In the months since the disaster, UM Committee on Relief provided assistance to survivors and built a foundation for a large-scale, long-term recovery effort. United Methodists have donated more than $40 million to the relief agency, and 3,000 persons volunteered to help the injured and homeless.
Other disasters
A thousand-year flood swamped middle Tennessee on May 1 and the roof on the Nashville office of the General Commission on UM Men was further damaged and had to be replaced. That seemed to be very minor in light of thousands of people who lost their homes. UM Men quickly volunteered to help people clear out their homes and begin the rebuilding process.
Five years after Hurricane Katrina and a 2010 oil spill on the Gulf Coast, volunteers are still helping communities rebuild. Hundreds of groups of UM Men traveled to the area to rebuild homes, churches and retreat centers.

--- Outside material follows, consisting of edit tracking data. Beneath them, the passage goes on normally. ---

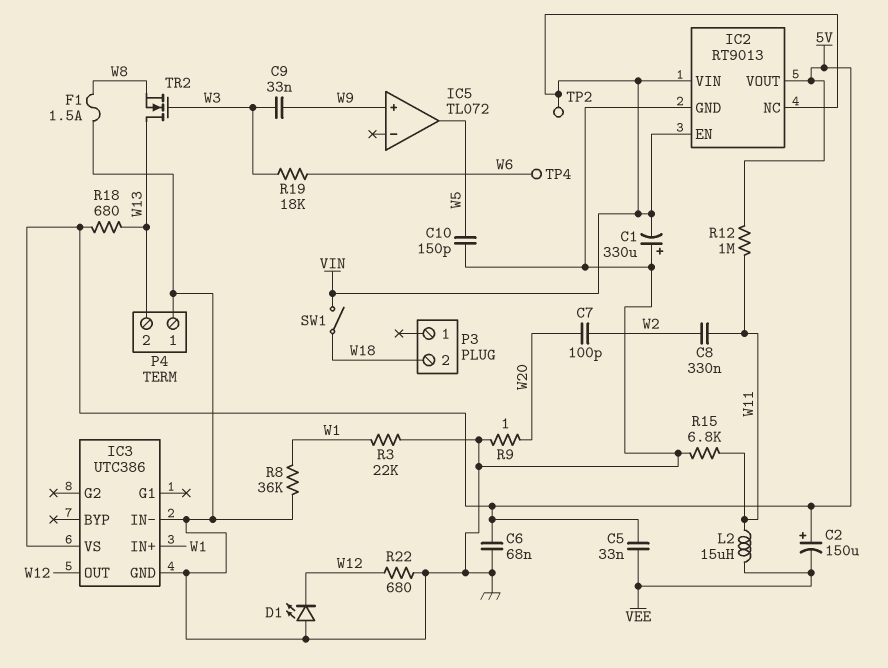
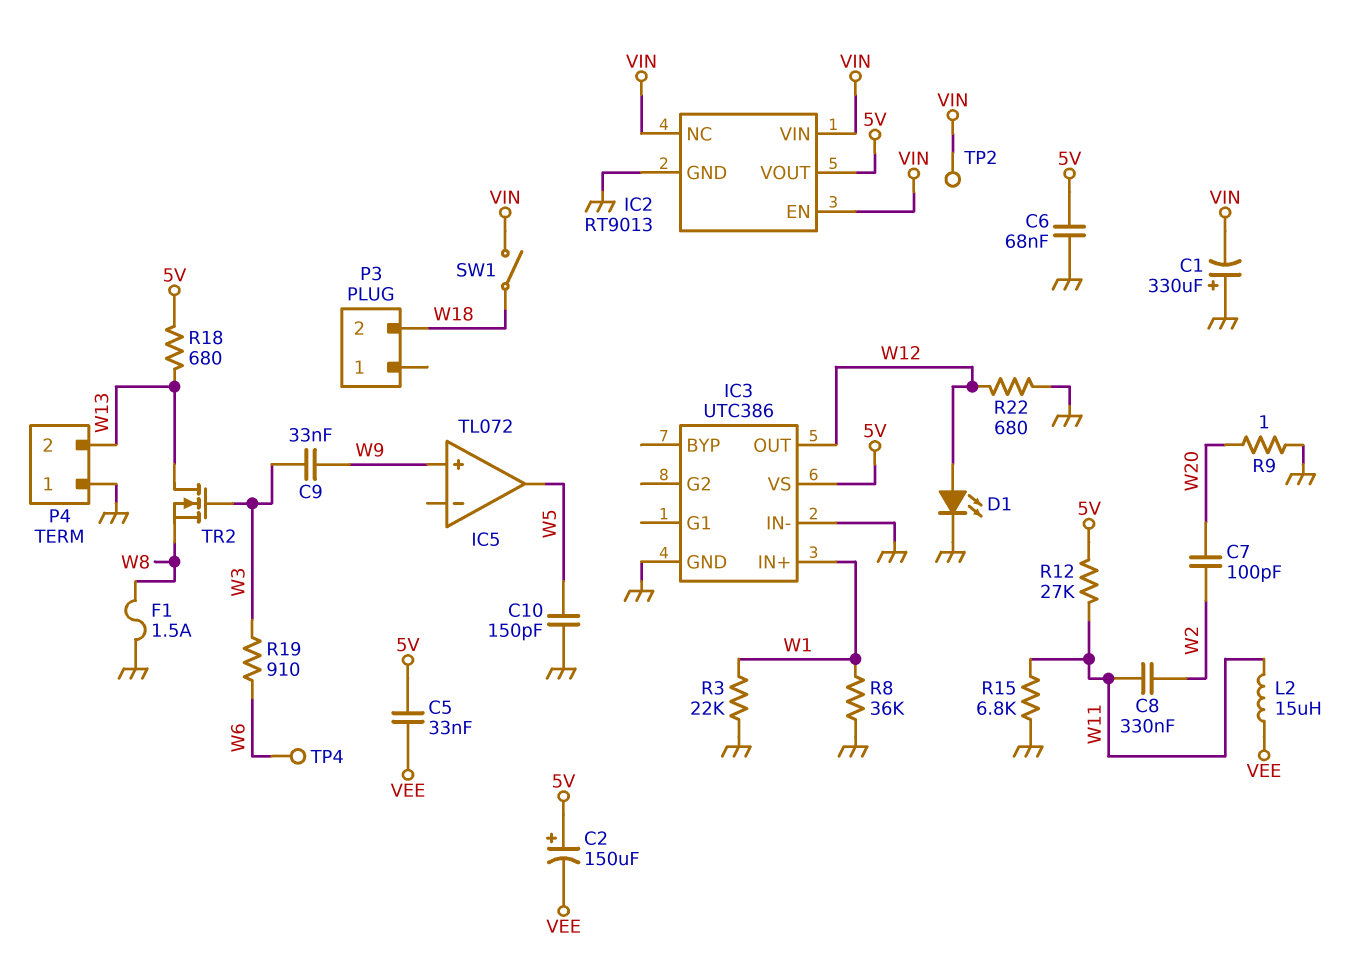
D1: LED (A GND, K W12) -> LED (A W12, K GND)
R12: 1M (5V, W11) -> 27k (5V, W11)
R19: 18k (W3, W6) -> 910 (W3, W6)

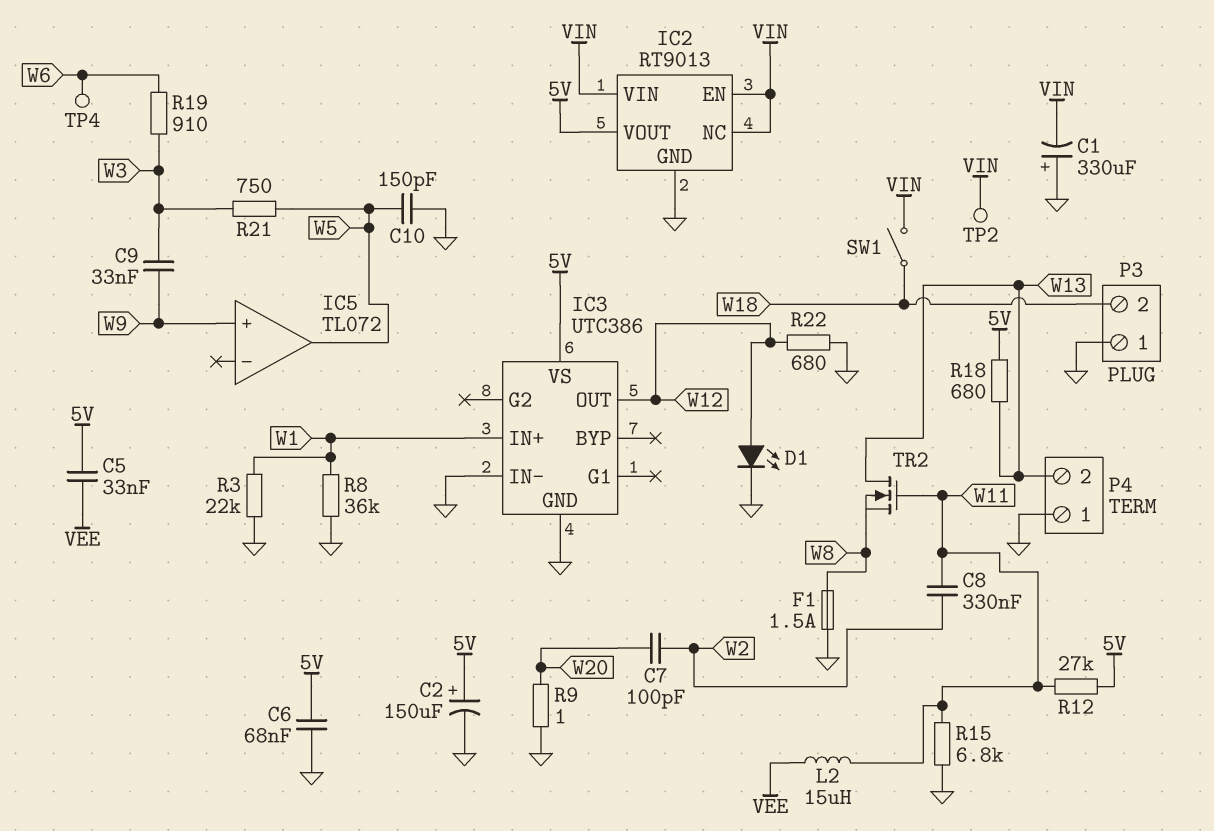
C2: 150uF (plus 5V, minus VEE) -> 150uF (plus 5V, minus GND)
P3 pin 1: none -> GND
R21: none -> 750 (W3, W5)
TR2: NMOS (G W3, D W13, S W8) -> NMOS (G W11, D W13, S W8)

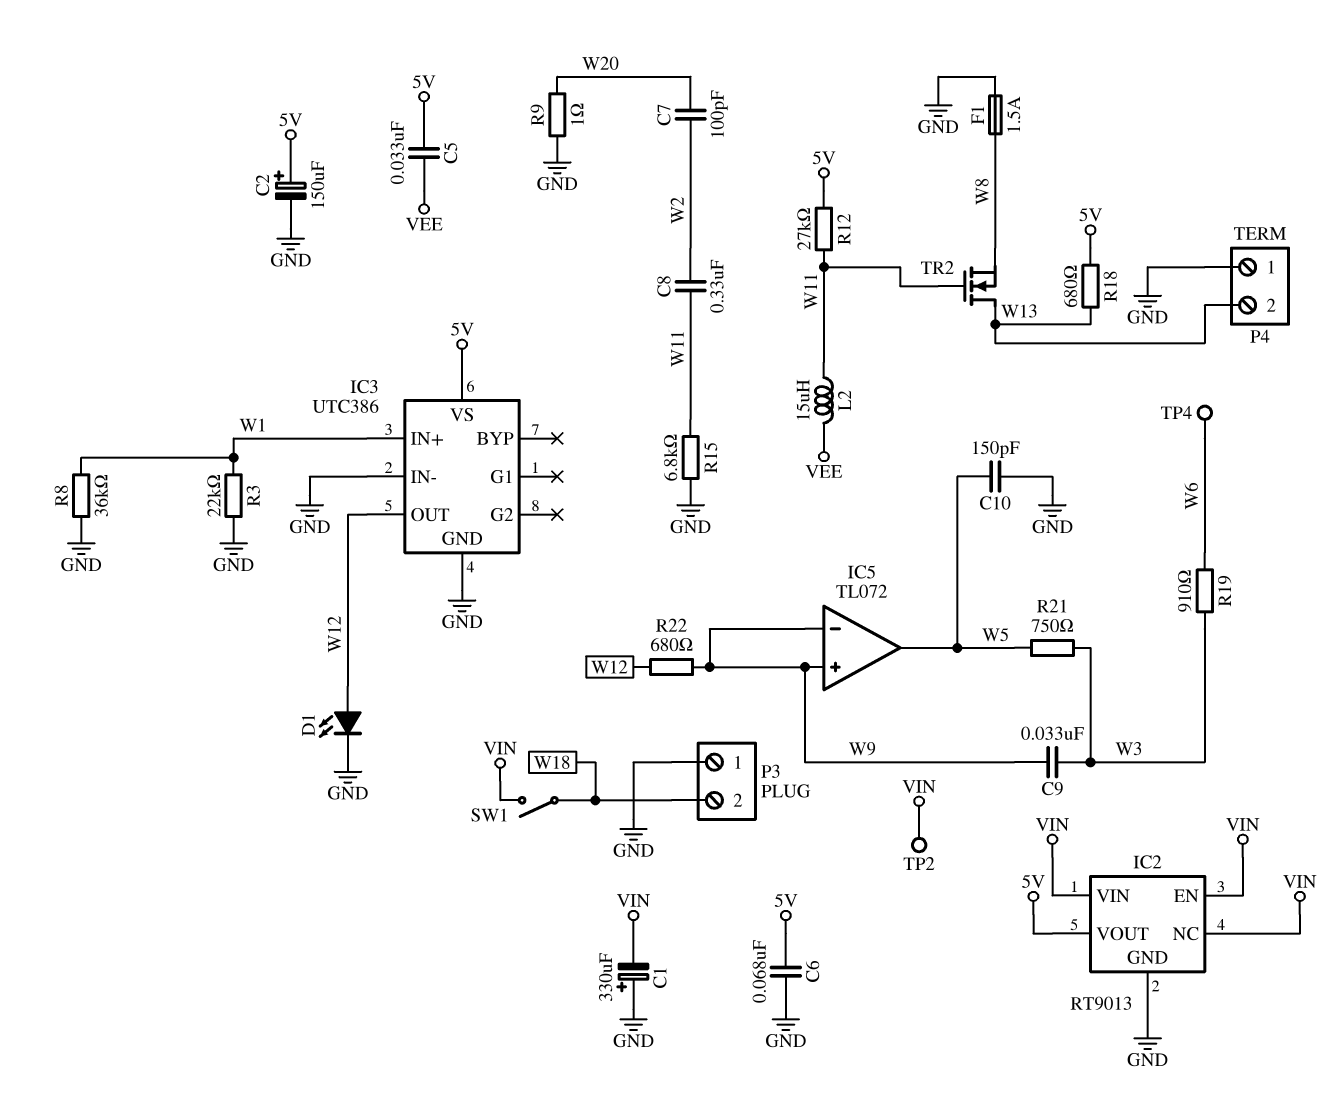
IC5 pin in-: none -> W9
R22: 680 (GND, W12) -> 680 (W9, W12)

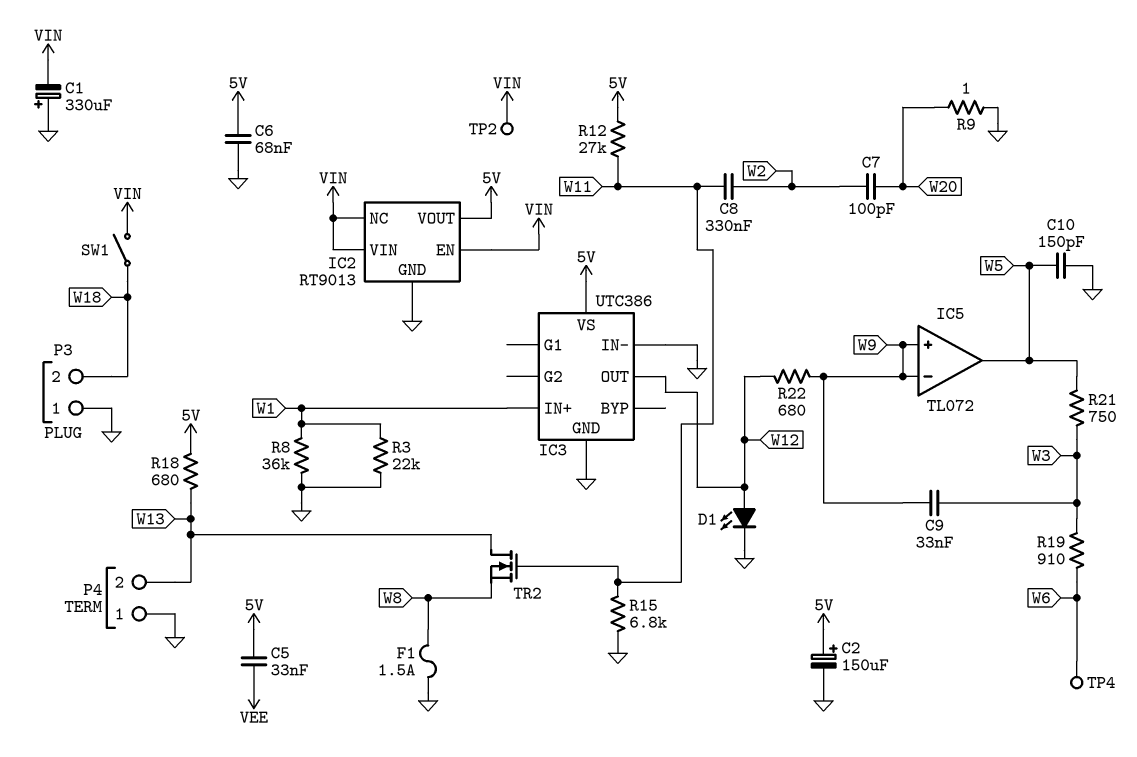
L2: 15uH (VEE, W11) -> none

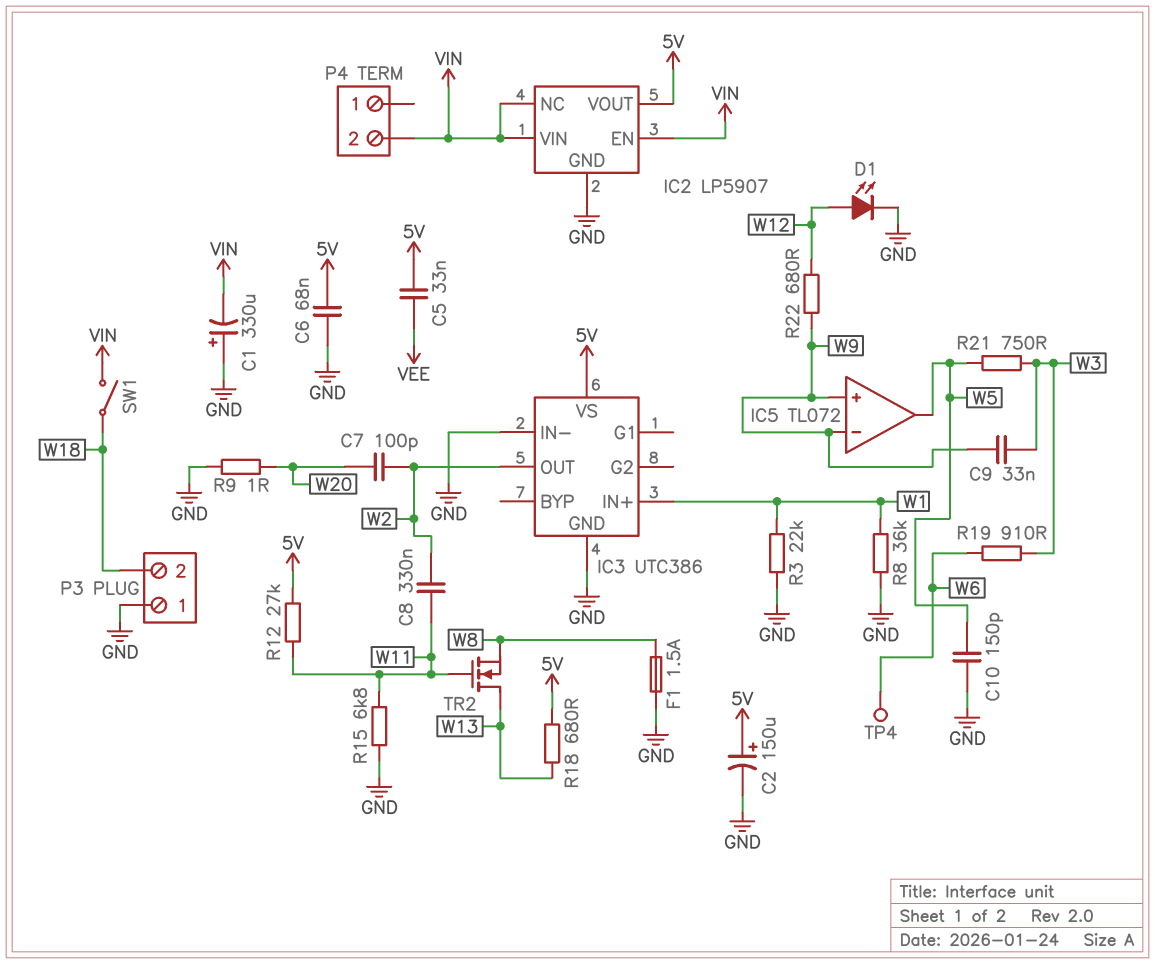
IC2: RT9013 -> LP5907
IC3 pin OUT: W12 -> W2
P4 pin 1: GND -> none
P4 pin 2: W13 -> VIN
TP2: test point (VIN) -> none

Mississippi Bishop Hope Morgan Ward thanked more than 160,000 volunteers who visited the state to aid rebuilding efforts. Louisiana Bishop William W. Hutchinson, said, “We lost church buildings and congregations, but we gained the church.”
Call to Action
A “Call to Action” team of the Connectional Table and the Council of Bishops conducted two extensive studies and made five recommendations to increase the number of members and the vitality of churches:
1. Beginning in January 2011 and continuing for at least ten years, concentrate on using the drivers of congregational vitality to build effective practices in local churches.
2. Dramatically reform the clergy leadership development, deployment, evaluation, and accountability systems.
3. Measure progress in key performance areas using statistical information to learn and adjust approaches to leadership, policies, and use of human and financial resources.
4. Reform the Council of Bishops, with active bishops assuming responsibility/accountability for improving results in attendance, professions of faith, baptisms, participation in servant/mission ministries, benevolent giving, and lowering the average age of church participants.
5. Consolidate program and administrative agencies, and align their work and resources with church priorities and the commitment to build vital congregations, and reconstitute them with much smaller competency-based boards of directors.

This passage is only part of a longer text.